Напротив, кто пишет трагедию и помещает в ней такие ямвы, каковы о бедствиях Ниобы или Пелопидов, о делах троянских или тому подобные, тот либо не должен называть их делами Божиими, либо, когда Божиими, – обязан изобретать такие мысли, каких мы ныне требуем, и говорить, что Бог производит справедливое и доброе и что тем людям полезно было наказание. Положим, что в состоянии наказания они несчастны, но поэту не надобно позволять говорить, будто делает это Бог. Напротив, пусть он утверждает, что злые несчастны, поколику заслужили наказание, и что, подвергаясь наказанию, они получают от Бога пользу. А называть Бога доброго причиной зол для кого бы то ни было – этому надобно противиться всеми силами, этого никто в своем государстве не должен ни говорить, если государство благоустроено, ни слушать, – никто ни из юношей, ни из старших, будет ли баснословие предлагаемо в речи измеренной, или без размера; потому что такая речь, будучи произносима, и нам не принесет пользы, и не будет согласна сама с собою.
Ниоба – в древнегреческой мифологии дочь Тантала и Дионы. В браке она родила 7 сыновей и 7 дочерей (по Гесиоду, 10 сыновей и 10 дочерей). Она была близкой подругой Лето. Однажды Ниобея возгордилась своими детьми и вздумала сравниться с Лето, у которой были лишь двое детей (Аполлон и Артемида). Дочь Тантала стала говорить, что она плодовитее богини Лето, и та разгневалась. Лето обратилась к своим детям, которые стрелами уничтожили всех детей обидчицы. После смерти детей Ниоба пришла к своему отцу Танталу и там, взмолившись богам, превратилась в камень.

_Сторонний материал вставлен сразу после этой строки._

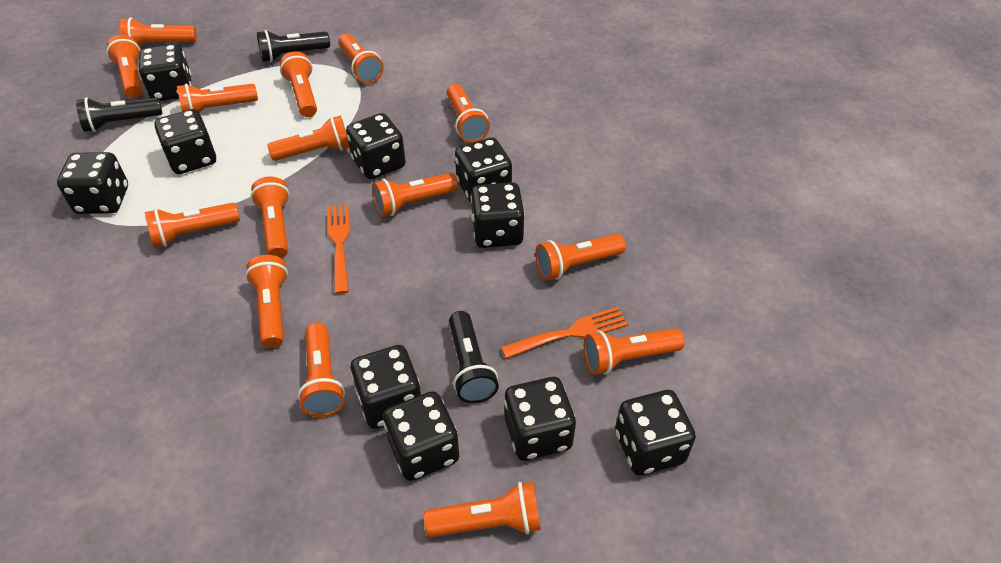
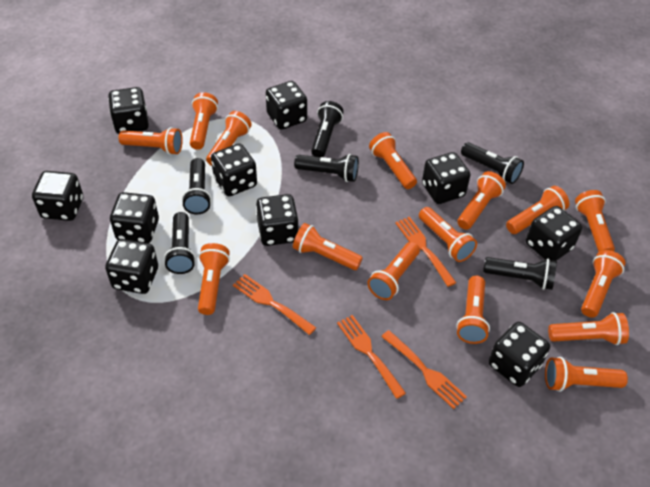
black flashlight: 3 -> 6
orange fork: 2 -> 4

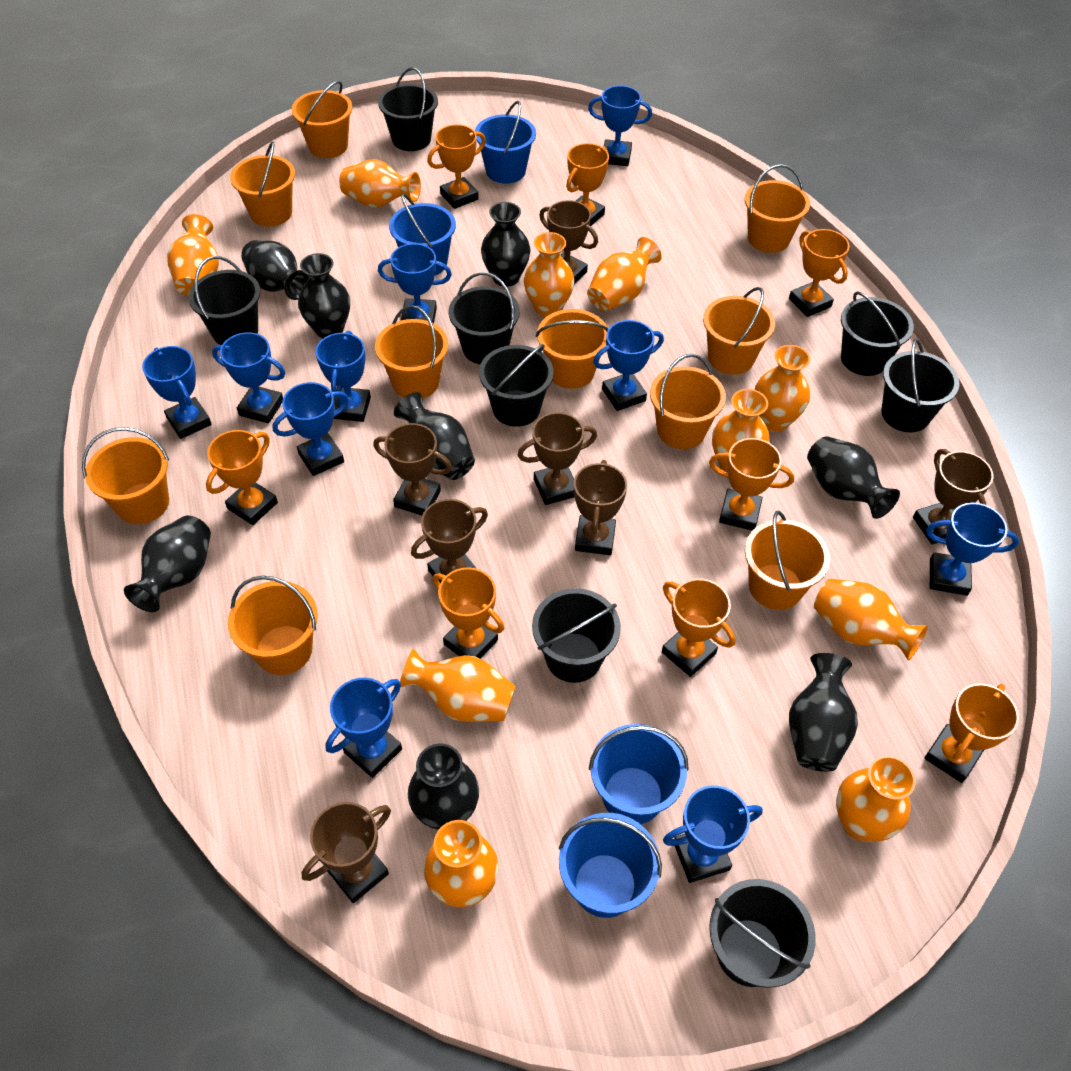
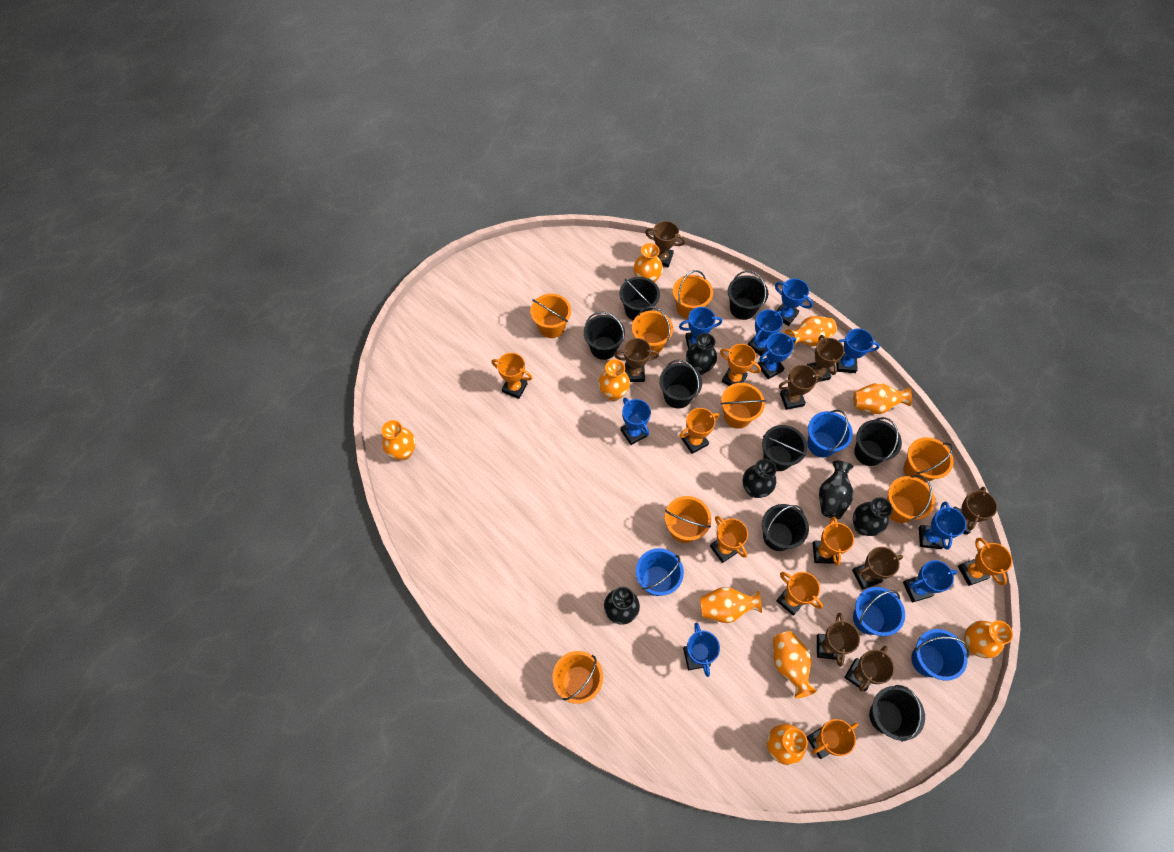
black vase: 8 -> 5
blue trophy: 10 -> 9
brown trophy: 7 -> 8
orange bucket: 10 -> 8
orange vase: 10 -> 9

Пелопиды – потомки Пелопса, являвшиеся царями Микен и Аргоса. Пелопс имел трех сыновей, двое из которых были от одной матери, и они убили третьего, который был от другой матери. Потом Атрей и Фиест поссорились между собой, и Атрей был убит сыном Фиеста – Эгисфом. У Атрея было два сына: Агамемнон и Менелай. Агамемнон, после воцарения своего дяди, бежал в Спарту, однако через какое-то время вернулся, сверг Фиеста и стал царем Микен. Но Эгисф не хотел мириться с тем, что Агамемнон завладел микенским троном. Во время похода Агамемнона на Трою Эгисф не просто совратил жену последнего, но и в дальнейшем помог ей убить своего противника.
– Касательно этого закона, – сказал он, – я одного с тобою мнения; то же и мне нравится.
– Так в том-то, – промолвил я, – состоит один из законов и типов относительно богов, сообразно с которым говорящий должен говорить и действующий действовать, выражая ту истину, что Бог не есть причина всего, а только причина добра.
– И это очень удовлетворительно, – сказал он.
– Но как тебе покажется другой? Думаешь ли ты, что Бог – волшебник и как бы с умыслом является нам по временам в различных идеях, иногда сам рождаясь и изменяя свой вид в различные образы, иногда обманывая и заставляя составлять о себе известное понятие? Или он – существо простое и всего менее выходящее из своей идеи?